There are a lot of Q&A about part-of-speech conversion, and they pretty much all point to WordNet derivationally_related_forms() (For example, Convert words between verb/noun/adjective forms)

However, I'm finding that the WordNet data on this has important gaps. For example, I can find no relation at all between 'succeed', 'success', 'successful' which seem like they should be V/N/A variants on the same concept.

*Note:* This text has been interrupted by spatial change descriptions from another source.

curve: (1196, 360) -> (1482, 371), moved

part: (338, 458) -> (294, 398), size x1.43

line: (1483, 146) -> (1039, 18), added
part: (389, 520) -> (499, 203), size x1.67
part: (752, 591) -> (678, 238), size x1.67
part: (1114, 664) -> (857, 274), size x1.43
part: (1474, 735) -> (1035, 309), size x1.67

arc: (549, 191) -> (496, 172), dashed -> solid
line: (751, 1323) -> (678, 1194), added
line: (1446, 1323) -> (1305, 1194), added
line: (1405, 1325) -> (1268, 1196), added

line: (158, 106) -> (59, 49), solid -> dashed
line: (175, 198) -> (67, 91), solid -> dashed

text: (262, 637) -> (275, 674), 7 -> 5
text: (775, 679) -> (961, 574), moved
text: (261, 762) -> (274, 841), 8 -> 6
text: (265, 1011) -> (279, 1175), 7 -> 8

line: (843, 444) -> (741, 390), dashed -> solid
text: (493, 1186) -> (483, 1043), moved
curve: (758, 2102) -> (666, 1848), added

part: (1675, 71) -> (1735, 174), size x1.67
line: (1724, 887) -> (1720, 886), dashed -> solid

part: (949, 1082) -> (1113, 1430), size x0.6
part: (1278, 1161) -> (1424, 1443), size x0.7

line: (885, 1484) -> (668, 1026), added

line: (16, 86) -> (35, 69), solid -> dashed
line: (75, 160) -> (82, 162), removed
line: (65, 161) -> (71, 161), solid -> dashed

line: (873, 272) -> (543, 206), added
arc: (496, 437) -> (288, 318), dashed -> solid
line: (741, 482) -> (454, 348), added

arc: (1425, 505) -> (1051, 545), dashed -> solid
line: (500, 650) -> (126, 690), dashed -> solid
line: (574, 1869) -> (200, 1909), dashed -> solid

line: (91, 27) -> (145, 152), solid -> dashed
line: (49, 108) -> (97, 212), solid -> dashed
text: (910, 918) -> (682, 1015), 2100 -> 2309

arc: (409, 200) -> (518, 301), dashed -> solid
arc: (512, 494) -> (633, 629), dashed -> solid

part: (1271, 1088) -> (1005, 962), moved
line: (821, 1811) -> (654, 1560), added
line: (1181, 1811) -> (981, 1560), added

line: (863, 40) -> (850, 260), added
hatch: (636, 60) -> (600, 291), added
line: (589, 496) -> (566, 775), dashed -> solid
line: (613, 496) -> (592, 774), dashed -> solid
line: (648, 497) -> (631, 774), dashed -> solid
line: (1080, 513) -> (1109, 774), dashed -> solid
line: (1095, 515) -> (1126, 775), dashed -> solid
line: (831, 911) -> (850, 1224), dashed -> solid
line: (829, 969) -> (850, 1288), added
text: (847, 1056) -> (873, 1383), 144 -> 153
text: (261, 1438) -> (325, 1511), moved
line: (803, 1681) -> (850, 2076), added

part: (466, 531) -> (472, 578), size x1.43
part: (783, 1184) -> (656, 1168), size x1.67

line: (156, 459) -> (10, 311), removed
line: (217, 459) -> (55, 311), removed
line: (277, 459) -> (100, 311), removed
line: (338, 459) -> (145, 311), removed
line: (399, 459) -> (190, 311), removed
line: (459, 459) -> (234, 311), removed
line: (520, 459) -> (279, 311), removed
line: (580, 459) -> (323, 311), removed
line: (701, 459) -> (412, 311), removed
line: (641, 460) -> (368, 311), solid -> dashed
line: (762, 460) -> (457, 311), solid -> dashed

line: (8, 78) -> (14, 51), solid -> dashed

Likewise none of the lemmatizers I've tried seem to see these as related, although I can get snowball stemmer to turn 'failure' into 'failur' which isn't really much help.

So my questions are:

  1. Are there any other (programmatic, ideally python) tools out there that do this POS-conversion, which I should check out? (The WordNet hits are masking every attempt I've made to google alternatives.)
  2. Failing that, are there ways to submit additions to WordNet despite the "due to lack of funding" situation they're presently in? (Or, can we set up a crowdfunding campaign?)
  3. Failing that, are there straightforward ways to distribute supplementary corpus to users of nltk that augments the WordNet data where needed?

Solution

  • (Asking for software/data recommendations is off-topic for StackOverflow; but I have tried to give a more general "approach" answer.)

    1. Another approach to finding related words would be one of the machine learning approaches. If you are dealing with words in isolation, look at word embeddings such as GloVe or Word2Vec. Spacy and gensim have libraries for working with them, though I'm also getting some search hits for tutorials of working with them in nltk.

    2/3. One of the (in my opinion) core reasons for the success of Princeton WordNet was the liberal license they used. That means you can branch the project, add your extra data, and redistribute.

    You might also find something useful at http://globalwordnet.org/resources/global-wordnet-grid/ Obviously most of them are not for English, but there are a few multilingual ones in there, that might be worth evaluating?

    Another approach would be to create a wrapper function. It first searches a lookup list of fixes and additions you think should be in there. If not found then it searches WordNet as normal. This allows you to add 'succeed', 'success', 'successful', and then other sets of words as end users point out something missing.